OGH 2Ob536/86 (2Ob537/86)

OGH2Ob536/86 (2Ob537/86)22.4.1986

Der Oberste Gerichtshof hat als Revisionsgericht durch den Senatspräsidenten des Obersten Gerichtshofes Dr. Scheiderbauer als Vorsitzenden und durch die Hofräte des Obersten Gerichtshofes Dr. Kralik, Dr. Melber, Dr. Huber und Dr. Egermann als weitere Richter in den verbundenen Rechtssachen der klagenden Partei V*** T***-G***, registrierte Genossenschaft

m. b.H., 4284 Tragwein 37, vertreten durch Dr. Hubert Schauer, Rechtsanwalt in Linz, wider die beklagten Parteien 1.) H*** + PARTNER, Immobilien- und Anlagen-Gesellschaft m.b.H., Weingartshofstraße 20, 4020 Linz, 2.) Mag. Hubert H***, Geschäftsführer, Weingartshofstraße 20, 4020 Linz, beide vertreten durch Dr. Johannes Grund, Dr.
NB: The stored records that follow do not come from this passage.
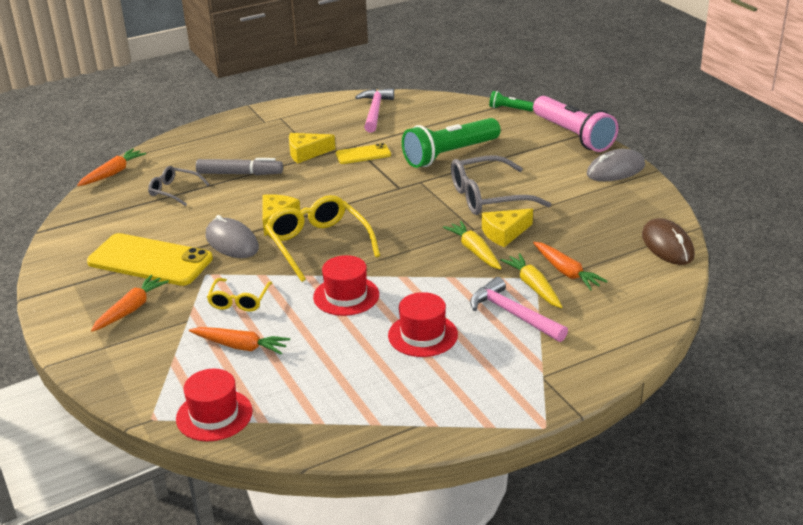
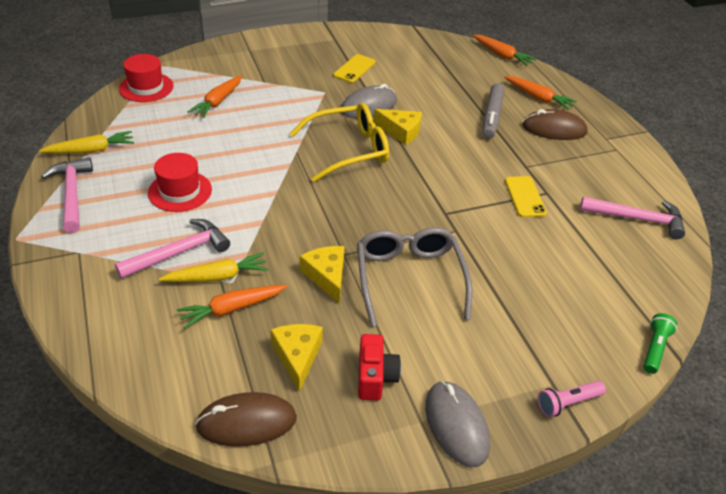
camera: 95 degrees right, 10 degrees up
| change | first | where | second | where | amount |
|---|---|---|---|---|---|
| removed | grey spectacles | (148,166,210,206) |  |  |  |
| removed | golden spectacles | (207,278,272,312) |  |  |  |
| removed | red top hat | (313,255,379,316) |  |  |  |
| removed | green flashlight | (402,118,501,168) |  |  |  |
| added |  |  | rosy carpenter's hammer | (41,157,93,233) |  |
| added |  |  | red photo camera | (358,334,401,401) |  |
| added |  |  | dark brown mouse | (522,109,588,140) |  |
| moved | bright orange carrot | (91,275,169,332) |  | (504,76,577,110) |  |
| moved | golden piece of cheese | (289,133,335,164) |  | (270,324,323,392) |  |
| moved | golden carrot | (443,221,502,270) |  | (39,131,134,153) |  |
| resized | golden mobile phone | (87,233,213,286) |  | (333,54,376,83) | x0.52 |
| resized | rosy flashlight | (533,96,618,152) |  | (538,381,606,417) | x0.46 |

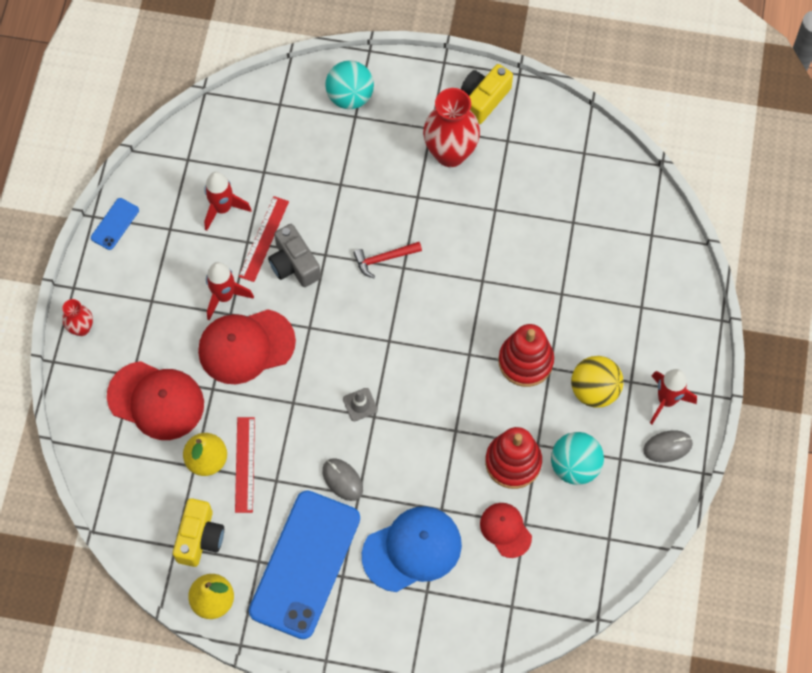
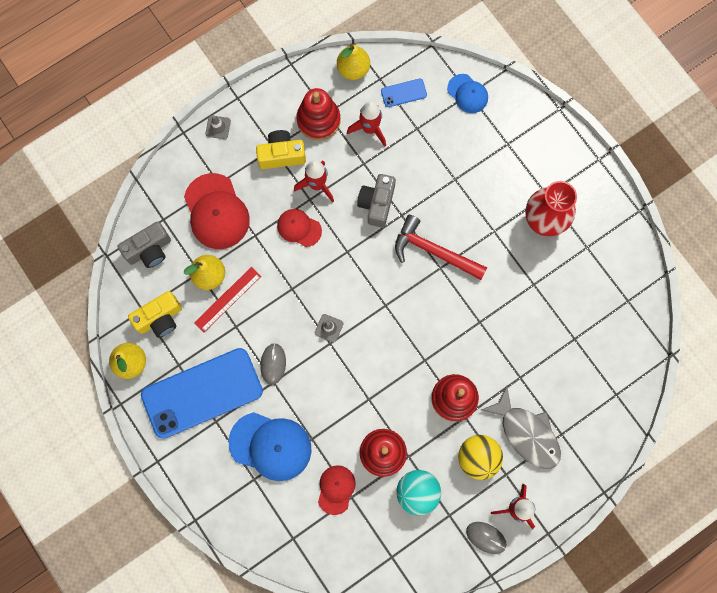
camera: 45 degrees right, 10 degrees up
| change | first | where | second | where | amount |
|---|---|---|---|---|---|
| removed | red ruler | (239,196,289,282) |  |  |  |
| removed | turquoise ball | (325,60,374,109) |  |  |  |
| added |  |  | grey photo camera | (117,221,171,268) |  |
| added |  |  | red ring stacker | (296,88,341,141) |  |
| added |  |  | golden pear | (337,44,370,80) |  |
| added |  |  | blue baseball cap | (447,74,488,113) |  |
| added |  |  | grey toy fish | (481,386,561,469) |  |
| moved | blue mobile phone | (91,198,139,250) |  | (381,79,427,107) |  |
| moved | golden photo camera | (461,64,513,124) |  | (256,130,306,169) |  |
| replaced | red flower vase | (62,299,93,336) | grey safety cone | (205,115,231,139) |  |
| resized | red baseball cap | (198,309,296,384) |  | (277,209,322,247) | x0.58 |
| resized | red carpenter's hammer | (354,242,422,278) |  | (395,215,487,280) | x1.71 |

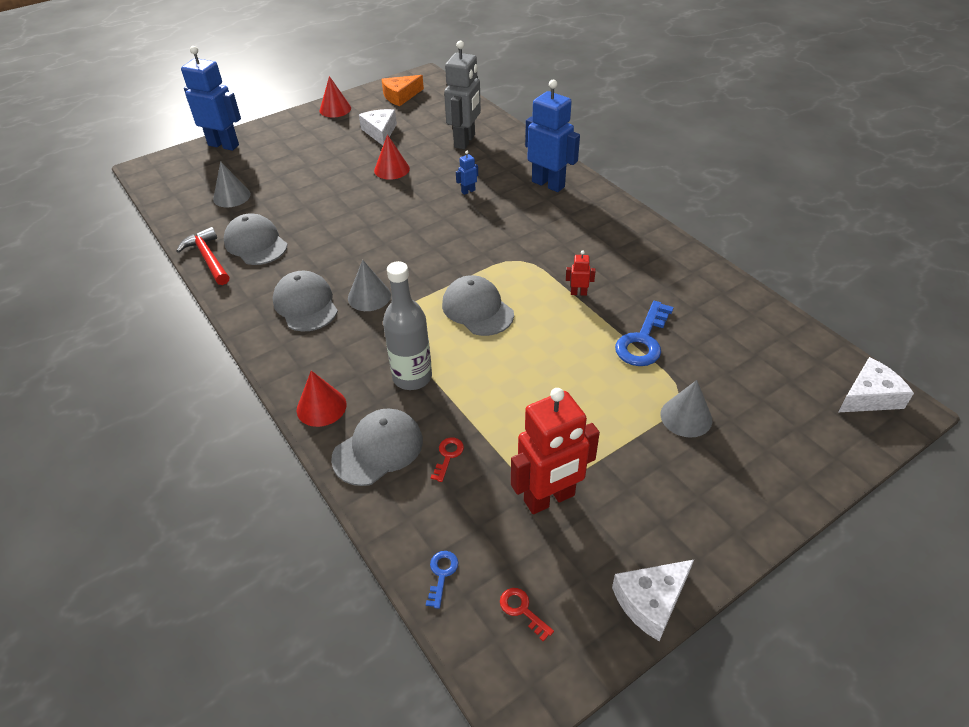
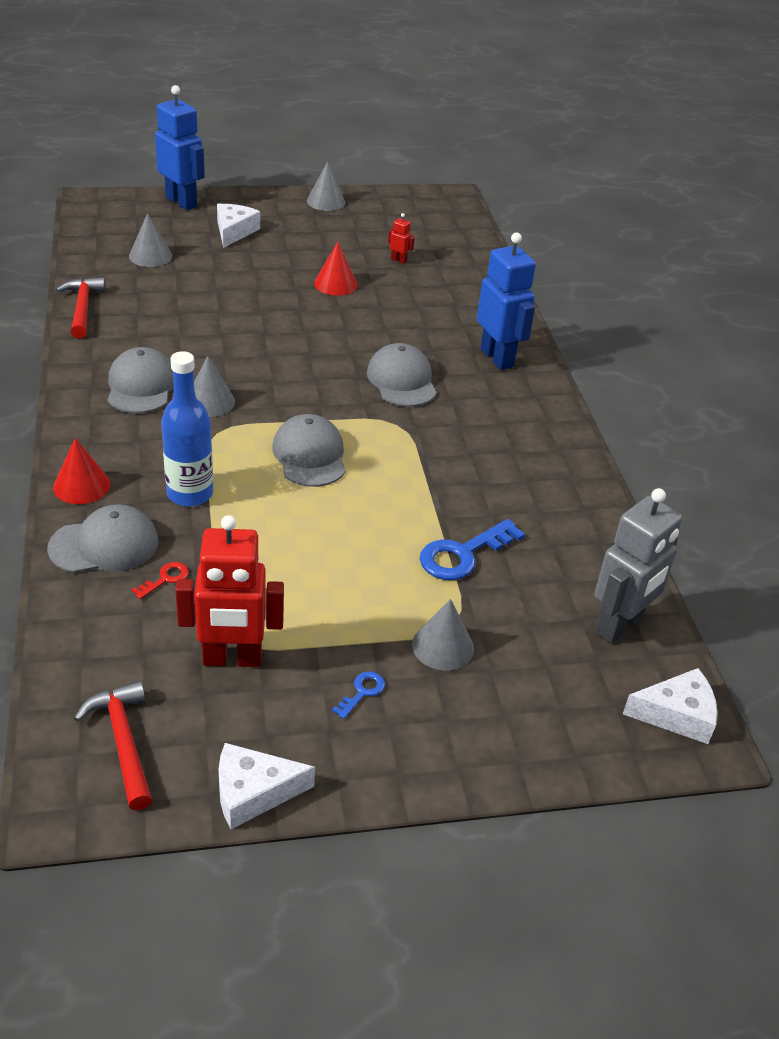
camera: 20 degrees right, 5 degrees down
| change | first | where | second | where | amount |
|---|---|---|---|---|---|
| removed | bright orange piece of cheese | (381,75,424,106) |  |  |  |
| removed | blue robot | (456,151,478,195) |  |  |  |
| moved | grey baseball cap | (224,214,288,265) |  | (367,343,437,407) |  |
| moved | pure white piece of cheese | (359,109,397,145) |  | (217,204,260,248) |  |
| moved | blue latchkey | (426,551,458,609) |  | (332,671,385,719) |  |
| moved | grey robot | (444,41,481,149) |  | (594,488,682,644) |  |
| moved | red robot | (566,251,596,296) |  | (388,213,415,264) |  |
| replaced | red latchkey | (500,588,554,641) | red carpenter's hammer | (74,681,152,811) |  |
| recoloured | red cone shape | (320,76,351,117) | grey cone shape | (307,162,345,211) |  |
| recoloured | grey bottle | (383,261,432,390) | blue bottle | (161,351,213,507) |  |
Wolf D. Polte, Rechtsanwälte in Linz, wegen S 310.342,76 s.A. und S 502.232,53 s.A., infolge Revision der beklagten Parteien gegen das Urteil des Oberlandesgerichtes Linz als Berufungsgerichtes vom 26. November 1985, GZ. 3 R 215,216/85-20, womit infolge Berufung der beklagten Parteien das Urteil des Landesgerichtes Linz vom 8. Mai 1985, GZ. 10 Cg 117,118/84-13, bestätigt wurde, in nichtöffentlicher Sitzung den

Beschluß

gefaßt:

 

Spruch:

  1. 1.) Die Revisionsbeantwortung wird zurückgewiesen.
  2. 2.) Der Revision wird Folge gegeben. Die Urteile der Vorinstanzen werden aufgehoben. Die Rechtssache wird zur ergänzenden Verhandlung und neuerlichen Entscheidung an das Erstgericht zurückverwiesen, das auf die Kosten der Revision gleich weiteren Verfahrenskosten erster Instanz Bedacht zu nehmen haben wird.

Text

Begründung

Die Klägerin gewährte der Firma P*** B*** GesmbH mit Vertrag vom 1.4.1982 ein Darlehen von 2,5 Mill S; mit Vertrag vom 8.7.1982 wurde der Kredit um S 500.000,-- auf 3 Mill. S aufgestockt. Die Verträge wurden vom Zweitbeklagten persönlich als Pfandgeber und auch für die Fa. P*** B*** GesmbH unterfertigt. Er war nämlich bei dieser Firma ebenso wie bei der Erstbeklagten Geschäftsführer. Die Darlehen dienten der Errichtung eines Doppelhauses. Als Sicherstellung der Darlehen dienten unter anderem zwei Wechsel, die anläßlich der Errichtung der beiden Verträge jeweils von beiden Beklagten unterfertigt wurden. Der Zweitbeklagte unterfertigte sowohl als Geschäftsführer der Firma P*** B*** GesmbH und der Erstbeklagten als auch persönlich eine Wechselerklärung, wonach die Klägerin bei Eintritt der Fälligkeit zur Ausfüllung ermächtigt wird. In der Folge geriet die Firma P*** B*** GesmbH in wirtschaftliche Schwierigkeiten, die im Jahr 1983 zur Eröffnung des Konkurses führten.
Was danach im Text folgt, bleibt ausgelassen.